By the early 19th century, the Lower East Side had evolved into New York City’s manufacturing center. The neighborhood meant jobs and opportunity. For the next hundred years, tens of thousands of immigrants poured in from Germany, Ireland, Italy, Eastern Europe and all over the world.

By 1900, 90 percent of all New Yorkers lived in tenements, buildings with three or more unrelated renters. Tenements were centers of more than family life – from the earliest days some work, often sewing, was done in the home. By the 1890s, tenements had become central to the burgeoning garment industry.

Tiny apartments were turned into garment shops where contract work for large manufacturers was completed. Contract work was labor-intensive, but required little capital, so many immigrants became bosses, hiring others to work alongside them in their shops.

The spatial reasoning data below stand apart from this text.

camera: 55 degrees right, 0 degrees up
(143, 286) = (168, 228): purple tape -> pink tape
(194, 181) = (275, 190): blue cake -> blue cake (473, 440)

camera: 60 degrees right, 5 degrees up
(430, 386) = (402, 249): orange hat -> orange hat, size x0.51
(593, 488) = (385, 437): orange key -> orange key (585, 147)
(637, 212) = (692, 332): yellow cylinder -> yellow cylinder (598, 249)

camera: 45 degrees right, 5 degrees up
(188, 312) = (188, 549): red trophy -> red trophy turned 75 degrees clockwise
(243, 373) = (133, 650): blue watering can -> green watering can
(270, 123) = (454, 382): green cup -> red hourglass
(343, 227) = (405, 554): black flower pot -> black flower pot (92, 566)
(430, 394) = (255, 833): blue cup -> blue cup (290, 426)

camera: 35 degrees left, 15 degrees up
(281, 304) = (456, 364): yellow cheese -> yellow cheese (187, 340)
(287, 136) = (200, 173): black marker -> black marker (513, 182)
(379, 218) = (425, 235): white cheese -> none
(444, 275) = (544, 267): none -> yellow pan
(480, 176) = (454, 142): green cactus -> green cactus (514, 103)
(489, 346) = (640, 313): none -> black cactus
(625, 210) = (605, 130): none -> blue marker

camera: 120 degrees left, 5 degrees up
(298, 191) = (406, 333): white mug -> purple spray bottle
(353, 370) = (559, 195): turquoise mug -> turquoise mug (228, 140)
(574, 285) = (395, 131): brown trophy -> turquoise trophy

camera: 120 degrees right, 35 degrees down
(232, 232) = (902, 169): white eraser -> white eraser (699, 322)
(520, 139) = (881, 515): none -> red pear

Working conditions were deplorable – 60 hour workweeks were typical. The rooms were poorly ventilated, scraps of fabric everywhere. The warm, moist, stagnant air and fabric dust gave rise to the spread of disease, especially silicosis and tuberculosis. Until the early 1900s, water spigots and privies were outside, down as many as five flights of stairs.

These tiny domestic spaces, where individual immigrant families struggled to make a living, became the focus of national debates about family, work and the role of “foreign elements” in American society.

The Lower East Side is still home to immigrants, from over 36 nations. The same issues – and debates about who is responsible – continue to rage today.